Stephen A. Kent is Emeritus Professor of Sociology
at the University of Alberta. Over decades he has
published extensively on cultic studies and has served
as an expert witness in legal proceedings involving
such groups. Psychobiographies and Godly Visions
represents a culmination of Kent’s long engagement
with cult studies, offering a cross-disciplinary analysis
that draws on psychiatry, neurology, and sociology to
examine the origins of religiosity.
The integration of psychiatry and neurology makes the
book ambitious in scope. The opening three chapters
focus on psychiatric conditions and personality
disorders. Kent applies these frameworks to case
studies of a diverse group of leaders. The middle
section, spanning chapters four to six, turns to epilepsy,
focusing on its possible influence on religious founders.
The final two chapters broaden the perspective,
bringing in Kent’s own personal reflections, critiquing
purely sociological approaches and instead arguing for
a biopsychosocial model that integrates biomedical,
psychological, as well as social dimensions.
One of the strengths of this book lies in its detailed
account of how psychiatric symptoms and conditions,
as well as personality traits and disorders, may shape
these movements. Narcissism and psychopathy can
drive coercive control, while hallucinations and
delusions may lead individuals to interpret their
experiences as divine callings. Trauma emerges as a
recurring theme, not only predisposing individuals to
join cults but also influencing the leadership styles of
founders shaped by abusive pasts.
A further strength is Kent’s commitment to detailed
biopsychosocial framing. His insistence that social
explanations cannot stand alone but must be considered
alongside biomedical as well as psychological traits
and vulnerabilities resonates with modern psychiatric
practice.
His argument is timely. There is growing public
interest in cults, and in how social media and AI can
perpetuate cult-type influence within areas including
politics and medicine. Given the contemporary
overlaps between cults and extremist groups, research
from CREST (Centre for Research and Evidence on
Security Threats) in the UK reinforces this point. Kent
touches on how extremist organisations often rely on
recruitment and control strategies strikingly similar to
cults.
There are, however, important caveats.
Psychobiographies rely on second-hand accounts and
the retrospective application of diagnostic categories.

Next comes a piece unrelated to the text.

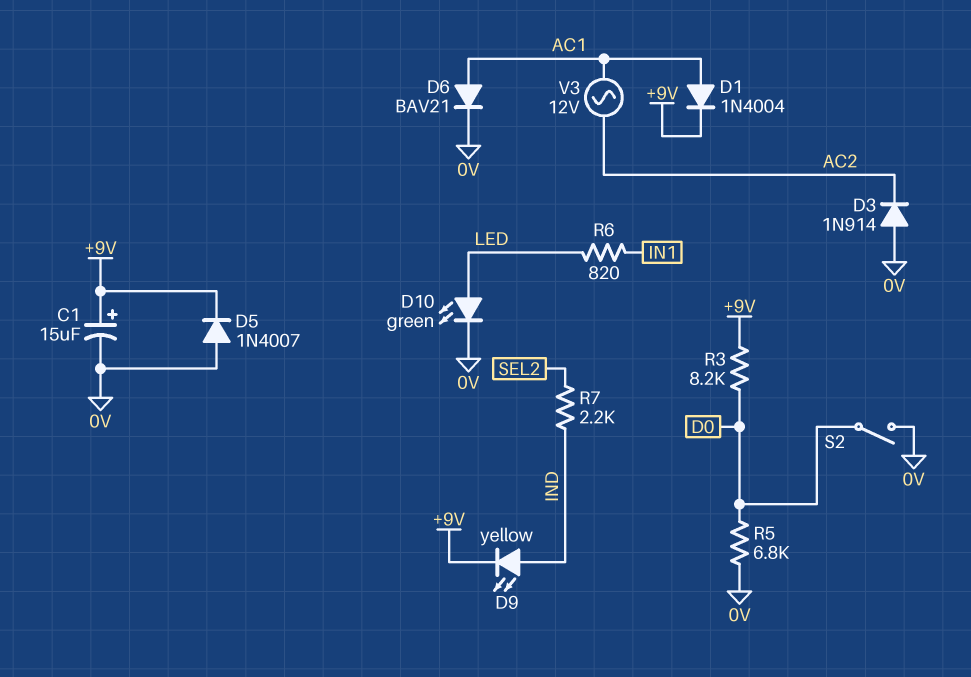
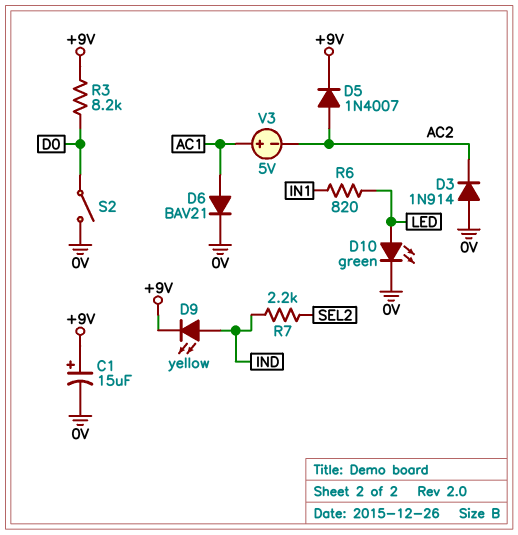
D1: diode 1N4004 (A AC1, K +9V) -> none
D5: diode 1N4007 (A 0V, K +9V) -> diode 1N4007 (A AC2, K +9V)
R5: 6.8k (0V, D0) -> none
V3: AC 12V (AC1, AC2) -> 5V (plus AC1, minus AC2)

As clinicians know, psychiatric formulation depends
on confidentiality, detailed histories, and direct clinical
observation. Without these, there is a danger of over-
pathologisation. Kent himself acknowledges this.

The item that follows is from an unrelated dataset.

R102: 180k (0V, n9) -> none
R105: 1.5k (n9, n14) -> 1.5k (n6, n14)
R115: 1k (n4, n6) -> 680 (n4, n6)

Using categorical diagnoses such as schizophrenia
or personality disorder risks oversimplification and
reinforcing stigma. In reality, patients with severe
mental illnesses, such as schizophrenia or personality
disorder, are significantly impaired, including
in their executive functioning, and would rarely
possess the sustained organisational capacity to lead
complex cultic or new religious enterprises. A more
cautious use of terms such as “psychotic symptoms” or
“narcissistic traits” would usually avoid this problem.
Also, categorical criteria (as in ICD and DSM) are
incomplete, while dimensional ones, such as the
PRoGO framework (Leucht et al., 2025), can be more
detailed and explanatory, especially when historical
data is analysed.
Three further omissions are notable. Dissociation
receives little attention, despite its centrality in trauma
and its high prevalence among cult members and
survivors. Dissociative disorders would have been
particularly relevant to chapter three, given their
strong links to trauma. Neurodiversity is also absent.